Insomia is defined as a chronic inability to sleep or to remain asleep throughout the night.Now if a person had difficulty sleeping for months it is recommended to use non pharmacological ways such as the following:
1. Comfort - Yes, you need to be as comfortable as possible when your in bed. A good mattress and comfty clothes would be a lot of help.Temperature could also be a good factor,it should'nt be too hot or too cold.
2. Get Ready - Ever noticed that sleep won't easily come when you immediately go to bed and close your eyes? Well it's because getting into the mood to go to sleep should take a bit of preparation. Read a book, yup... take a nice shower be ready to get some good night sleep.
3. Follow the clock - it might be hard but it does help when you follow a schedule for your body to follow. Try to go to bed at the same time every night and get up at the same time too.
4. Bed Limits - Don't use your bed in so many activities. Let your body know that the bed is for sleep and not for eating, watching tv and the likes. Your body can get confused at bed time and won't automatically relax whenever you see your bed.

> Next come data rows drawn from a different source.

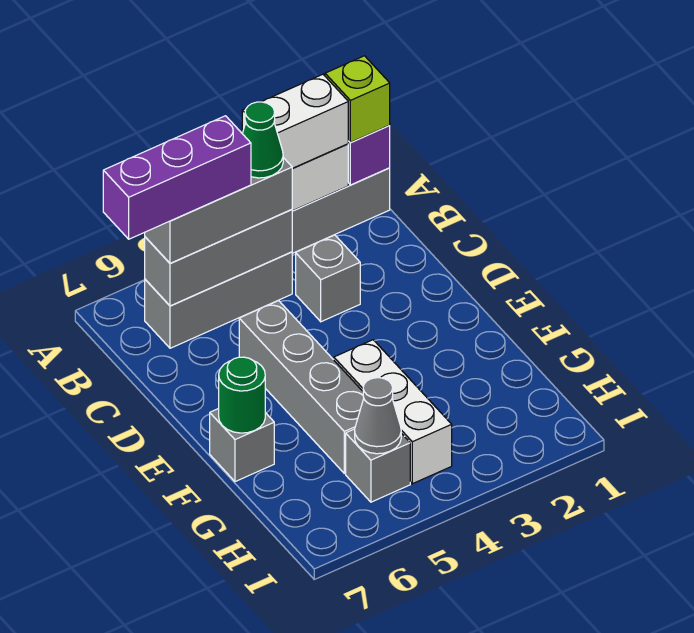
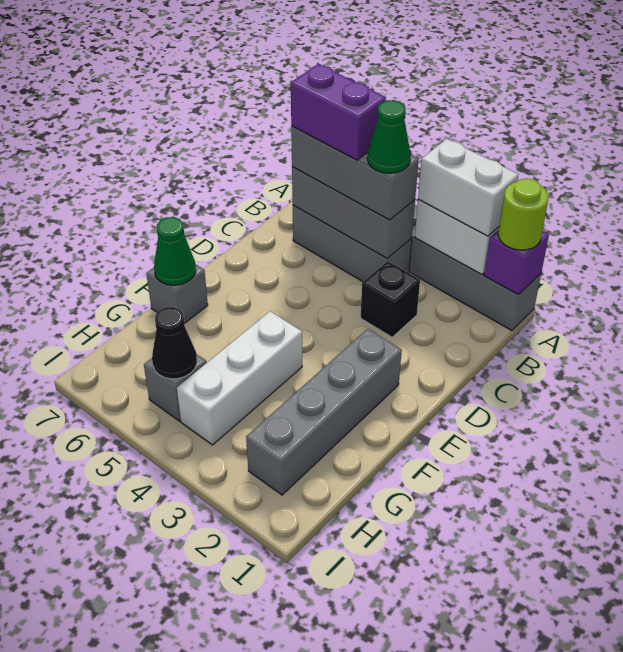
lime brick A1 level 3 -> lime round brick A1 level 3
purple brick B5:B7 level 4 -> purple brick B5:B6 level 4
grey brick C3 level 1 -> black brick C3 level 1
grey brick D5:G5 level 1 -> grey brick E2:H2 level 1
green round brick F7 level 2 -> green cone F7 level 2
grey cone H5 level 2 -> black cone H5 level 2

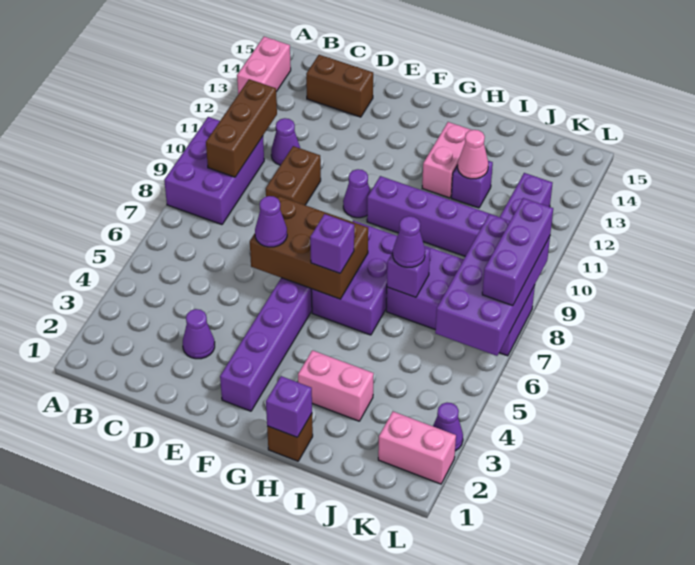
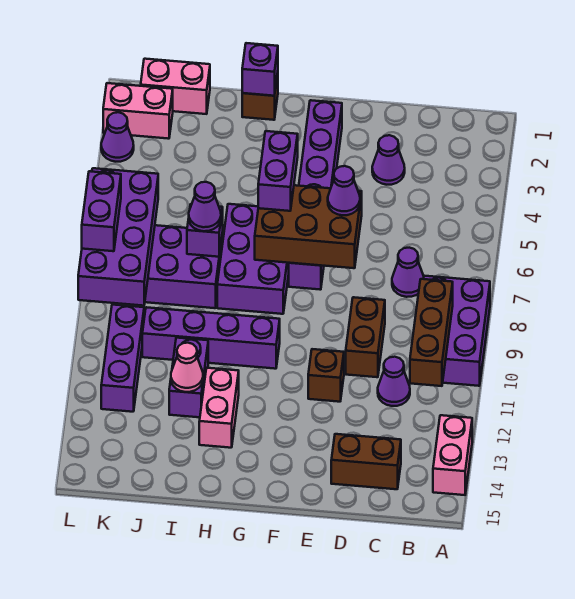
none -> brown brick E11 level 1
purple cone F10 level 1 -> purple cone C7 level 1
purple brick G6 level 3 -> purple brick G5:G6 level 3
pink brick H3:I3 level 1 -> pink brick J1:K1 level 1
purple brick I12 level 1 -> purple brick I11:I12 level 1
purple brick L7:L9 level 3 -> purple brick L7:L8 level 3

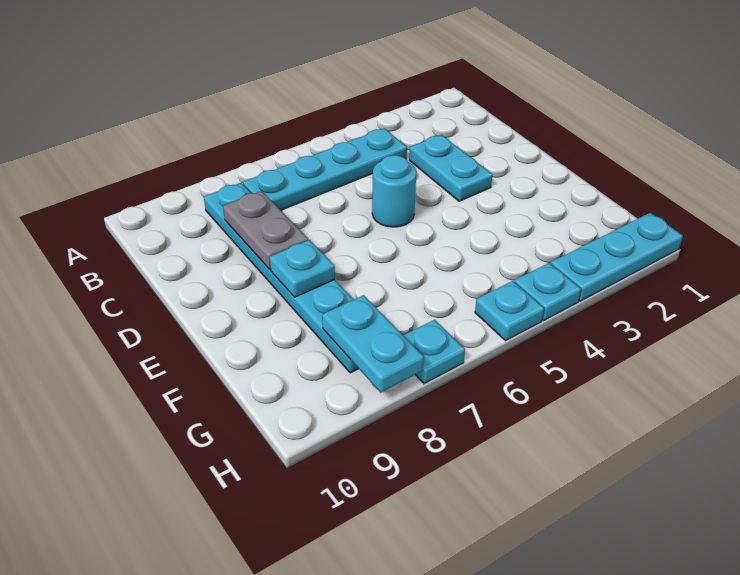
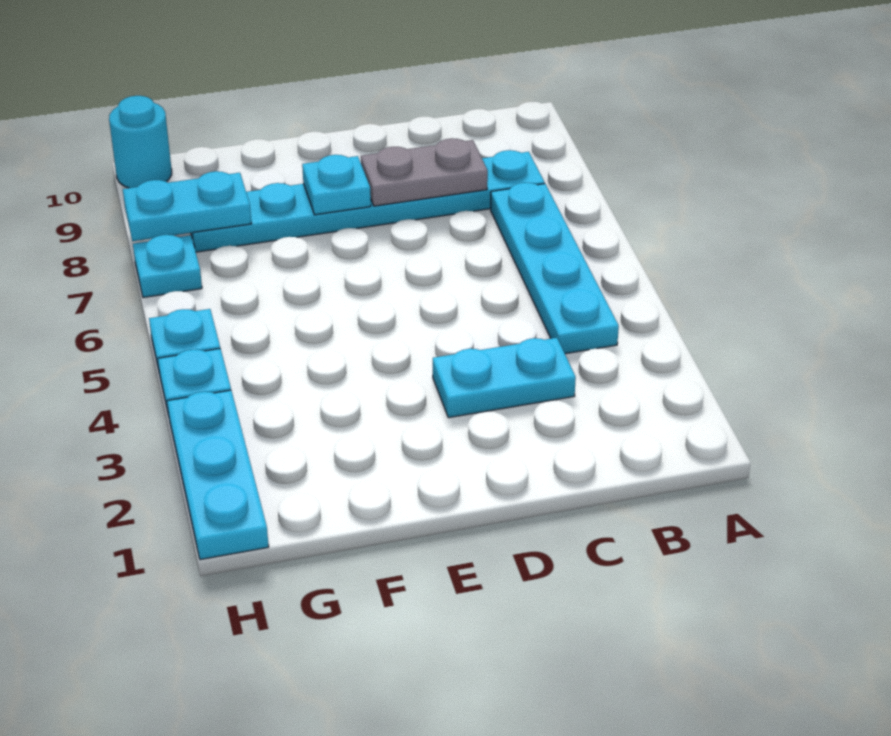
cyan round brick D5 level 1 -> cyan round brick H10 level 1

5. Exercise - About 20-30 minutes of exercise a day can help you sleep better.
6. Drink decaf at night - It's a no no to take caffeinated drink at night when its time to get to bed. if indeed you have sleeping problems then eliminate them in the diet altogether.
7.No Alcohol - Yes, no alcohol, aside from avoiding a beer belly and a fat liver , alcohol is avoided near bedtime since it interferes with your normal sleep pattern.
8. Drink milk - grandma is right those cups of milk can get you through that sleep deprivation. Studies shows that compounds called casa-morphins are in milk and that these compounds soothes the nervous system.
9. Melatonin - this controls your sleep cycle and you produce less of this as you age. For those who have bodies that produce less melatonin they may take supplements that aid as a sleeping pill. However it is not yet tested for long time use. Plus it is better for you to contact your physician regarding this matter.
10. Use Amazing amino acid - L-Tryptophan is, the amino acid found in meat and cheddar cheeses and other food products, that tell your body to produce more melatonin which helps you sleep better.
11.Herbal Remedies - Yah it may be quite old type of solution but it works. It safer and natural. Chamomile, valerian, St John's wort ( be careful , check with your physician especially if you are on medication, may have drug to drug interactions) that can be made into teas to help you doze off. Or you can put lavender oil on a steaming bath water.